Of the eighteen treatises, three have been highly significant for Śrī Vaiṣṇavas: Mumukṣuppaṭi (The means for those who desire freedom), Tattvatrayam (The three realities), and Śrī Vacana Bhūṣanam (The auspicious ornament of instruction). Piḷḷai Lokācārya teaches Viśiṣṭādvaita Vedānta but stresses one aspect—that of God's grace and the relative helplessness of embodied souls to emancipate themselves. As various scriptures reveal, Nārāyaṇa's consort, Śrī, or Lakṣmī, is the mediating agent between the majestic Lord and the numberless souls entangled in self-created bondage. She is compassionate toward all sentient beings and perfectly subservient to her Lord. Being totally dependent, she thus is able to influence him on behalf of those souls whom she touches with her grace. Surrender to the Goddess is all that is required for emancipation.

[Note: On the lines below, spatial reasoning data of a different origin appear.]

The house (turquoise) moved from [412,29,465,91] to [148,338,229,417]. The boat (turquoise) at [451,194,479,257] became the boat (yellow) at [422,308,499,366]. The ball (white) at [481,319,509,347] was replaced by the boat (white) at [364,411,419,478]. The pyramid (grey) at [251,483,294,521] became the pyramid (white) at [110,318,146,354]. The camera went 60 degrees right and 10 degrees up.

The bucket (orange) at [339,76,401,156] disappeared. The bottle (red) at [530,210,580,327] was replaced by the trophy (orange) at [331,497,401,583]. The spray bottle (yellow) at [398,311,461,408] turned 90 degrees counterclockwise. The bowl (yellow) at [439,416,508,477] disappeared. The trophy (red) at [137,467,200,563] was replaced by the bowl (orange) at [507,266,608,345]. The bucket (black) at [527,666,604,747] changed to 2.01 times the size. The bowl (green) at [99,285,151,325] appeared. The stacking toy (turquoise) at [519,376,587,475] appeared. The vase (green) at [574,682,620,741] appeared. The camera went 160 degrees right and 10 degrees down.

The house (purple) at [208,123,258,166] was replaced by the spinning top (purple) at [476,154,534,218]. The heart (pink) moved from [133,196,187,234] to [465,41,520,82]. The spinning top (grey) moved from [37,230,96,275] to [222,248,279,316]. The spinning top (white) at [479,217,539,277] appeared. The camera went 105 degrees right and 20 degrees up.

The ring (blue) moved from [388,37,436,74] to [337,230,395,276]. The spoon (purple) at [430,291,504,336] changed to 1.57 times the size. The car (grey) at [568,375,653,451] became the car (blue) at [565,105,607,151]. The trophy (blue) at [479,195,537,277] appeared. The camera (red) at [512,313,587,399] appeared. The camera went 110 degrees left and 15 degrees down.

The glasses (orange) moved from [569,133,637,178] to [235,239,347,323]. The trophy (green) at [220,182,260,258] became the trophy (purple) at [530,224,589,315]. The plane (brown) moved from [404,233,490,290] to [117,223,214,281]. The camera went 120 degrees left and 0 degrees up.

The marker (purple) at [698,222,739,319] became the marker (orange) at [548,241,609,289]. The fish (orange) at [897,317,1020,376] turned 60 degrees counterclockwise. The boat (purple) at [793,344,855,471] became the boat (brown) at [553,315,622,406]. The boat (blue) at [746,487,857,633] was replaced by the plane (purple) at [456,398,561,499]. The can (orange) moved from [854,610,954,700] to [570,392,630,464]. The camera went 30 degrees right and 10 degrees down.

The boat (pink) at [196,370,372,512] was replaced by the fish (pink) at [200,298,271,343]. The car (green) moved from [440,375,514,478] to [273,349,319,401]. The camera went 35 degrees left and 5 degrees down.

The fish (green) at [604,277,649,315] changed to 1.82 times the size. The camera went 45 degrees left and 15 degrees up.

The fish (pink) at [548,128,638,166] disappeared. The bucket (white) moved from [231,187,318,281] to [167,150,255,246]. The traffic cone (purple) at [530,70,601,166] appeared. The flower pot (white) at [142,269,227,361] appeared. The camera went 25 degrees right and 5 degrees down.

Piḷḷai Lokācārya thus teaches that the devotee—whether male or female of any caste whatever—who cannot fulfill the scriptural requirements of ritual, wisdom, and devotion can nevertheless attain the Lord, either through the grace that enables the devotee to give up this world out of impatient longing for God, or through such absolute trust in Nārāyaṇa and Śrī that he relinquishes the burden of his salvation to them. Furthermore, even the devotee who cannot surrender to God can still surrender to a gurū. Regarding the refugee as helpless, the properly qualified gurū, by virtue of his own wisdom and Śrī's activity within him, can assume his disciple's burden. Any ritual and devotional acts performed after surrender to God or gurū are to derive from the refugee's desire to please God and as a witness to his neighbor, not from his desire for merit. A contemporary of Piḷḷai Lokācārya, Vedānta Deśika (1268–1369) of the rival Vaṭakalai school, took issue and taught that in addition to Śrī's activity, ritual and devotional efforts, too, are important for emancipation.
See Also
Bibliography
A good exposition of Śrī Vacana Bhūṣanam by a modern Hindu gurū is Sree Srivachana Bhushanam by Sri Pallai Lokacharya: An English Glossary by Sri Satyamurthi Swami (Gwalior, India, 1972). The differences between Piḷḷai Lokācārya and Vedānta Deśika are discussed succinctly in Srimad Rahasyatrayasara of Sri Vedantadesika, translated with introduction and notes by M. R. Rajagopala Aiyangar (Kumbakonam, India, 1956). John B. Carman provides an excellent discussion of the concept of surrender and its relation to Rāmānuja's thought in chapter 17 of The Theology of Rāmānuja: An Essay in Interreligious Understanding (New Haven, 1974). The most recent discussion of Piḷḷai Lokācārya in the history of Tamil literature is given in Tamil by M. Aruṇācalam in Tamiḻ ilakkiya varalāṛu, 6 vols. (Tiruciṛṛampalam, India, 1969–1972).